One of the biggest concerns for the label owners is whether Spotify will be able to convert enough users from its free service to a paid-for subscription. Spotify says it has 10 million registered users of which around 750,000 are paid users, in other words a 7.5 percent conversion. Insiders say Spotify is projecting a 6 to 8 percent conversion rate, which they worry may not be enough to cover costs for the loss-making startup.
"They need to have a conversion rate of 15 to 18 percent if they want to stay in business," said one executive, who asked not to be named since the talks are confidential.
Added to existing concerns about Spotify is the likelihood that new cloud-based subscription services will launch this year from Google Inc and Apple -- with a revamp of its iTunes service.
"It doesn't make sense to give away so much music up front with Spotify if we don't quite know what Google and Apple's plans are yet since Spotify would have to compete with these guys after they launch," said the same executive.

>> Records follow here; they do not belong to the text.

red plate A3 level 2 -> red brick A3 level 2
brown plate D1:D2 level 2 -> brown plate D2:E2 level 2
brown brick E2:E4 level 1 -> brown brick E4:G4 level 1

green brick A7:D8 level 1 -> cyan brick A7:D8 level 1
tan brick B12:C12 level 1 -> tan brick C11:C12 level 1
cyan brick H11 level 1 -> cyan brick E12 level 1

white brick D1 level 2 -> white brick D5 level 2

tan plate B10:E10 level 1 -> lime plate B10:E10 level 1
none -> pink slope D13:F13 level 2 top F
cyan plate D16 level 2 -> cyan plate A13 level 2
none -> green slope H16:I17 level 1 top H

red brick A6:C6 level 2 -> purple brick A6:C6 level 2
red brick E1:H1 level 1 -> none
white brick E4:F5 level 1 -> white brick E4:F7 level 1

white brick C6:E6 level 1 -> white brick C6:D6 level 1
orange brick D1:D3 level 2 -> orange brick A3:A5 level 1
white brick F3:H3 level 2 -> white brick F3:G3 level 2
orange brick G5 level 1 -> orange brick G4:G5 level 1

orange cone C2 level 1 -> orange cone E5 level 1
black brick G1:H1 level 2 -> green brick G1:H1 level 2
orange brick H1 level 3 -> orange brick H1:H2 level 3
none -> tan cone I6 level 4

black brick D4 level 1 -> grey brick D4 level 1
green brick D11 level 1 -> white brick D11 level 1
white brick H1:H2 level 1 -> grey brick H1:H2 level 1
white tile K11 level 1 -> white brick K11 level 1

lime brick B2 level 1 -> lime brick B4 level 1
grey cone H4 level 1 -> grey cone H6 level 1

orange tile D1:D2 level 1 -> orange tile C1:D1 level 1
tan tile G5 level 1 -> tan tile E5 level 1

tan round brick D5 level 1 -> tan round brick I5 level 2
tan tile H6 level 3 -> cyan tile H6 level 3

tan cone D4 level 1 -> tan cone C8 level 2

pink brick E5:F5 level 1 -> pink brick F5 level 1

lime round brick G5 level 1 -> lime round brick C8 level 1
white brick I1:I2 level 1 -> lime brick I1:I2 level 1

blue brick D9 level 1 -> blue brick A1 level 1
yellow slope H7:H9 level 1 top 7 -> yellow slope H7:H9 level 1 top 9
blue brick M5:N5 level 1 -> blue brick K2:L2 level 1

While a deal with Universal Music, owned by French media giant Vivendi, could still happen early enough for a Spotify summer launch according to several people, it could mean the service launches without Warner Music whose chief executive, Edgar Bronfman, was alone last year in publicly expressing his doubts about Spotify's business model in the U.S.
One person said Spotify was prepared to start off without Warner's acts which has 20 percent of the market with acts like Bruno Mars, Death Cab for Cutie and Red Hot Chili Peppers.
Even though there are no advanced talks between both sides at present there's still a possibility of a last minute deal, the person said. Bronfman was more positive about Spotify's European contribution on Warner Music last earnings call earlier this month. "We do see very real growth from Spotify and we do see Spotify, and services like Spotify, as being evermore meaningful to our results," Bronfman said.
Spotify was reported in several outlets to have raised $100 million in funding this week at a valuation of around $1 billion. The company declined to comment on the funding reports or on any of its label deals.